P 2, 1969 E. R. BOODMANY ETAL 3,464,108
METHOD OF MAKING COMMUTATOR DISCS Filed D80. 8, 1965 F l F 2 .E'M/L. .22. Boos/WAN Dou@L4s-'R,Mc GUIRE.
EMERSON ,8. WILLIE INVIZN'IORS OQHEV United States Patent US. Cl. 29-597 7 Claims ABSTRACT OF THE DISCLOSURE A method of forming a commutator disc including the steps of forming a registration hole in a supporting substrate; inserting a plastic plug in said registration hole; placing a layer of conductive material on said supporting substrate; placing a masking material on said layer of conductive material in registration with said registration hole to leave exposed only preselected portions of said conductive material; removing said plastic plug; removing unmasked portions of said layer of said conductive material to form a commutator pattern; removing said masking material; inserting a preformed commutator hub into said registration hole; and bonding said preformed commutator hub to said commutator pattern to prevent the relative motion thereof and to provide support thereto.
This invention relates in general in commutators for shaft encoders and in particular to a novel method of fabricating a commutator disc.
As is well known in the prior art, an analog signal in the form of a shaft rotation can be converted to a digital form by means of a rotational shaft encoder.
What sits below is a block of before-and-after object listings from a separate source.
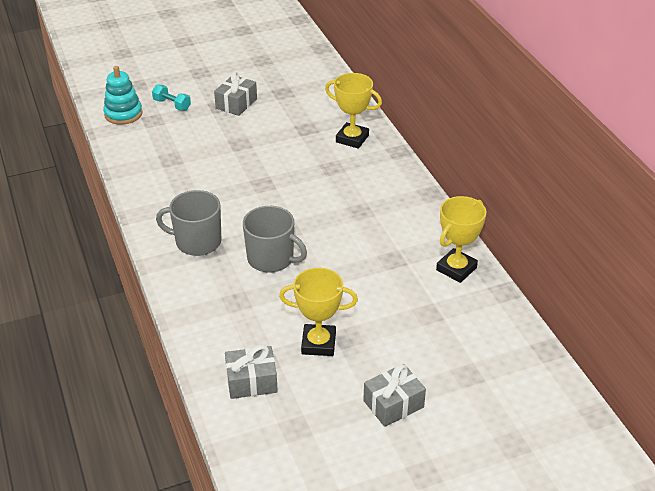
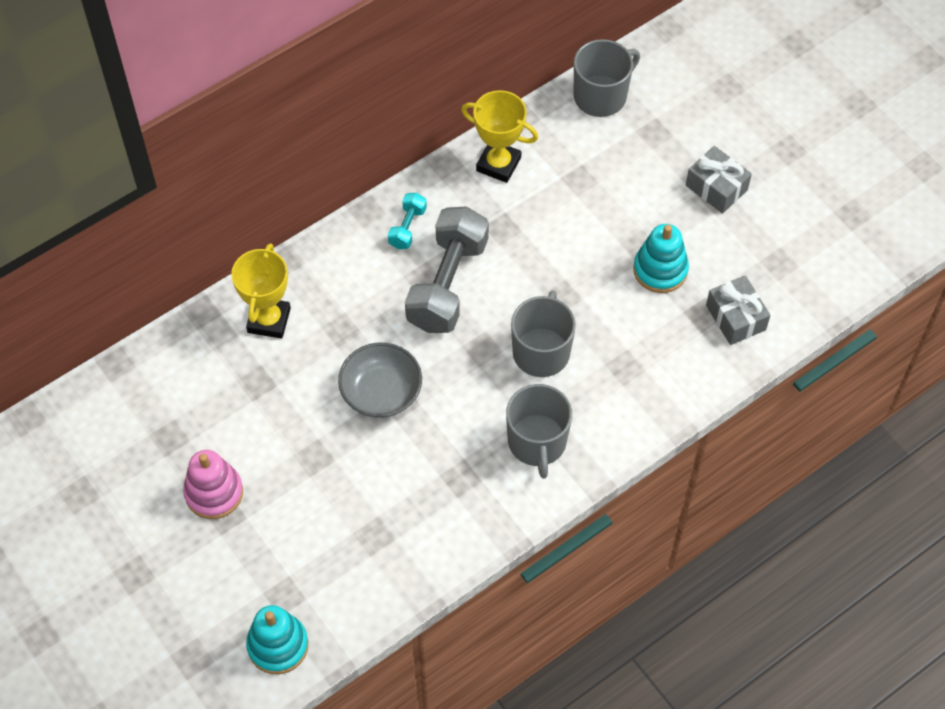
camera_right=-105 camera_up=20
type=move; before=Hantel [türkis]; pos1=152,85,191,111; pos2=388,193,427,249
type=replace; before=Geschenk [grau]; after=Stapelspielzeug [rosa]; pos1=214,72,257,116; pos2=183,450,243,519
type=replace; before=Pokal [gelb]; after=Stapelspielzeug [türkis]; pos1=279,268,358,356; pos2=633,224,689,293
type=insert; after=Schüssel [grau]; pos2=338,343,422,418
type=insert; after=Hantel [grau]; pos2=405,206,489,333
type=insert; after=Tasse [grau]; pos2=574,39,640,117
Basically, the encoder includes a rotating commutator disc having a separate annular track for each binary digit of the digital number to be represented. Each annular track in turn consists of separate segments or areas which are representative of the value of the binary digit represented by the particular annular track. In the majority of encoders, the areas comprising the annular rings are either electrically conductive or non-conductive. The presence of a conductive or non-conductive area can be detected by a variety of means, such as current-carrying contact brush or by a variable reluctance detector coupled to a high Q electrical circuit. In this manner, the value of each digit of the binary number which is representative of the shaft position can be determined and, by connecting an electrical conductor to each of the detectors, the binary number can be applied to a digital computer or other apparatus.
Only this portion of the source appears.